Questo settembre segna l’inizio di un programma di test per veicoli autonomi di Honda in collaborazione con General Motors e Cruise, nelle città giapponesi di Utsunomiya e Haga.

Questo progetto fa parte di un processo di sviluppo verso un business di mobilità per veicoli autonomi (sigla MaaS) in Giappone, e già nel 2022 si prevedono i primi test condotti su strade pubbliche.

Dal sito di collaudo alla strada

Il programma di test inizia con la creazione di una mappa ad alta definizione della zona, attraverso un veicolo specializzato nella mappatura.

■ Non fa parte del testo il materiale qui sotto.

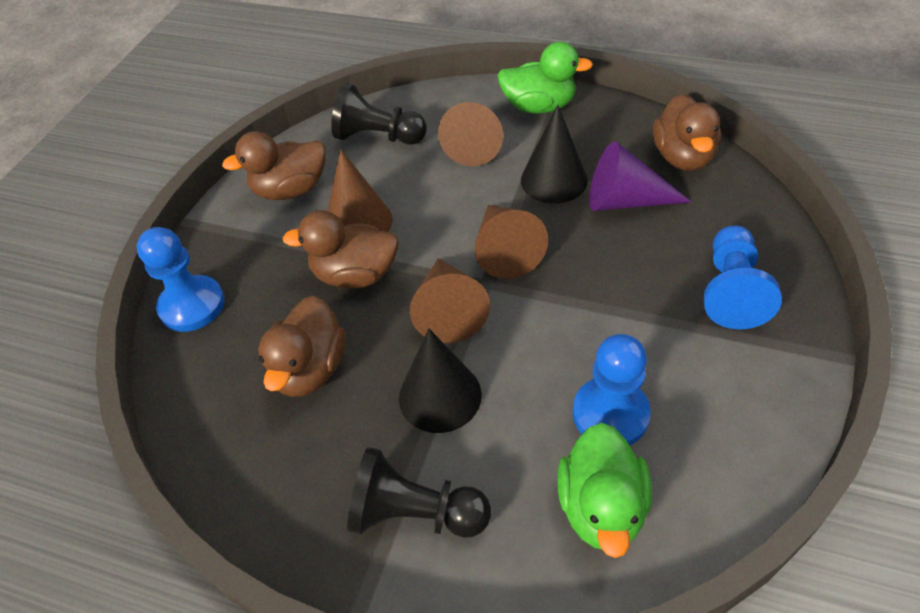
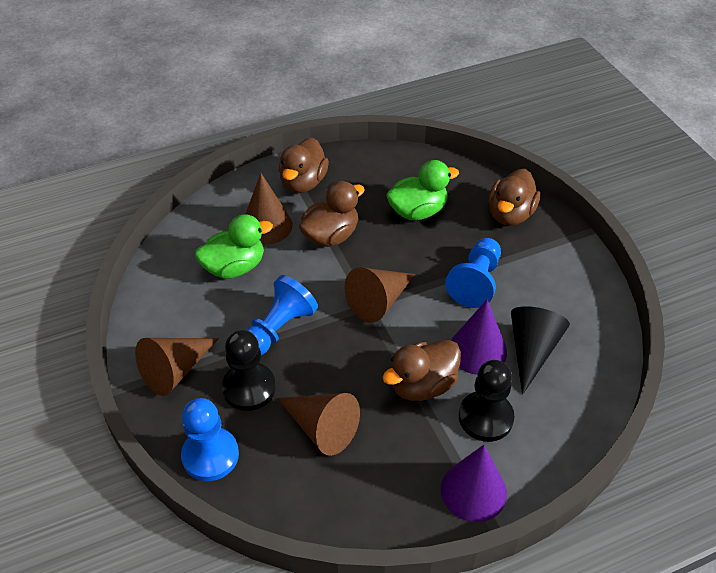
black cone: 2 -> 1
purple cone: 1 -> 2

Una volta che la mappa ad elevata precisione sarà pronta, il veicolo autonomo Cruise AV sarà guidato su strade pubbliche per sviluppare e testare auto a guida autonoma adatti all’ambiente tipico del traffico cittadino, che rispettino le leggi e i regolamenti stradali del Giappone. I primi collaudi su strada si prevedono per il 2022.

Honda e Cruise lavoreranno congiuntamente sul programma di test, che si terrà anche in un nuovo sito di prova all’interno di una struttura Honda (nella prefettura di Tochigi, Giappone): è qui che verranno condotte molte prime operazioni del progetto.

La guida autonoma sta arrivando

Più avanti, Honda intende lanciare il proprio business MaaS di veicoli autonomi nell’isola nipponica sfruttando la Cruise Origin – veicolo sviluppato congiuntamente da Honda, Cruise e General Motors esclusivamente in ottica di servizi per la mobilità autonoma. L’operatore di questo business sarà una filiale specifica di Honda.

Non si tratta comunque dell’unico brand impegnato nello sviluppo della guida autonoma: nel corso del Salone di Monaco 2021 sono molti i brand che stanno facendo passi avanti verso questo obiettivo, e si tratta sia di marchi automobilistici – come il RoboTaxi di Hyundai con guida autonoma di Livello 4, o lo sviluppo trasformista di Mercedes – sia di produttori non direttamente automobilistici, quali Huawei e Bosch, con quest’ultimo che già mostra cosa siamo in grado di far fare alle auto nel parcheggiare e mettersi in carica in autonomia.